On CT imaging, lipomas are well-defined masses composed of homogenous fat (-50 to -150 HU) and demonstrate an obtuse angle with the chest wall,often displacing adjacent pulmonary parenchyma and vasculature.  Infiltration of surrounding structures rather than displacement, a heterogenous architecture, or attenuation values greater than -50 HU should raise suspicion for liposarcoma [10]. However, computed tomography alone is insufficient in differentiating between lipoma and liposarcoma [1].

Fine-needle aspiration can aid in the diagnosis of an intrathoracic mass; however, it may be difficult to differentiate between lipomas and well-differentiated liposarcoma based on such a sample [11]. In our case, the more aggressive liposarcoma was ruled out on fine-needle aspiration analysis using fluorescence in-situ hybridization (FISH) analysis of MDM-2, which plays a role as a negative regulator of the p53 tumor suppressor. This patients FISH analysis was negative for MDM-2 gene amplification. 

A management algorithm of intrathoracic lipomas has not been well-established. Some authors recommend observation of asymptomatic intrathoracic lipomas with serial imaging [12,13]. However, others recommend surgical excision because of symptoms or risk for mass effect on intrathoracic structures, as well as because preoperative differentiation between lipomas and liposarcomas is very difficult and not well established [14,15]. Due to the uncertainty regarding tumor histology and the risk for recurrence, formal resection of large intrathoracic lipomas should be attempted, but when unable, tumor excision should be performed to the greatest extent possible without causing undue morbidity and mortality.

Outcomes are typically good following resection of intrathoracic lipomas.
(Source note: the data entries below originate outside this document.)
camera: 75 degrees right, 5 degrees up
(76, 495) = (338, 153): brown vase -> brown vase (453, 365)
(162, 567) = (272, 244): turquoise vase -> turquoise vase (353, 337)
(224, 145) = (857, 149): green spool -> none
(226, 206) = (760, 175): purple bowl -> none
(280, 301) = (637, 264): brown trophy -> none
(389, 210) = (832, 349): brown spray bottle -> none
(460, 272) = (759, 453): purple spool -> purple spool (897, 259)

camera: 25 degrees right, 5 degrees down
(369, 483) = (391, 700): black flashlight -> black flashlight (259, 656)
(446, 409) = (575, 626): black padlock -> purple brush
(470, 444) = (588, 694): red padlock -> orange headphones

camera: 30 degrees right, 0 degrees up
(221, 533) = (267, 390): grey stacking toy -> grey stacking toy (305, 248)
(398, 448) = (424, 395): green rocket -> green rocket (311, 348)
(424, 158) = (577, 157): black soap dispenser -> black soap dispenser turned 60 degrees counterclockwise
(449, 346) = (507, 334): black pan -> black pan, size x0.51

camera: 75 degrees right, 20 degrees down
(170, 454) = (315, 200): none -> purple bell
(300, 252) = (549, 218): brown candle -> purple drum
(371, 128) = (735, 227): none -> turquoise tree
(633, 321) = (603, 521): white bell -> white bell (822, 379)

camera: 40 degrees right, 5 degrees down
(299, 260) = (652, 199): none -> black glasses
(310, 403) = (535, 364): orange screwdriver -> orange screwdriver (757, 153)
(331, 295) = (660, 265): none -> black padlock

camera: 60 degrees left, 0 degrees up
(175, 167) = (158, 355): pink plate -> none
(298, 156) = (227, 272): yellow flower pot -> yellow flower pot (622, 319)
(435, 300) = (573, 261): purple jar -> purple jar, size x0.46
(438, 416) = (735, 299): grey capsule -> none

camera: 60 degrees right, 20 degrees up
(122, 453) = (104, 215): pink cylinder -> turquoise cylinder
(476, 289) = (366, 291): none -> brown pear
They may recur locally at a rate of <5%; however, deep-seated intra-thoracic lipomas tend to have a higher recurrence rate due to the difficulty associated with performing a formal resection of the tumor in its entirety [11]. As with our patient, the clinical scenario may preclude a formal resection of the tumor. Our patient’s advanced age and the tumor-vessel relationship with the innominate and left common carotid artery increased the risk of obtaining a formal resection outweighing its benefits, for this benign, slow-growing tumor. The goal of her operation was primarily to reduce the mass effect of the fibrolipoma in order to allow for improved pulmonary physiology to facilitate extubation. 

There are multiple case reports describing partial lipoma excisions when formal resection would have resulted in undue morbidity or mortality, such as a case with tumor involving the brachial plexus [11]. Interestingly, there are several cases reported by Wurlitzer et al. in which the tumor ceased further growth following a partial excision [16].

Conclusion

Our case is only the second in the English literature to describe an intrathoracic fibrolipoma not associated with the esophagus. While intrathoracic lipomas and fibrolipomas are benign tumors, surgery may be indicated due to compressive symptoms and potential airway or hemodynamic compromise. While we were able to obtain a tissue diagnosis of fibrolipoma pre-operatively, the inability to distinguish a lipoma or lipoma subtype from a liposarcoma in other cases may be an indication for surgery. Formal resection is preferable to reduce risk of recurrence, however partial excision can be considered based on the clinical scenario to reduce risk of undue long-term morbidity or mortality.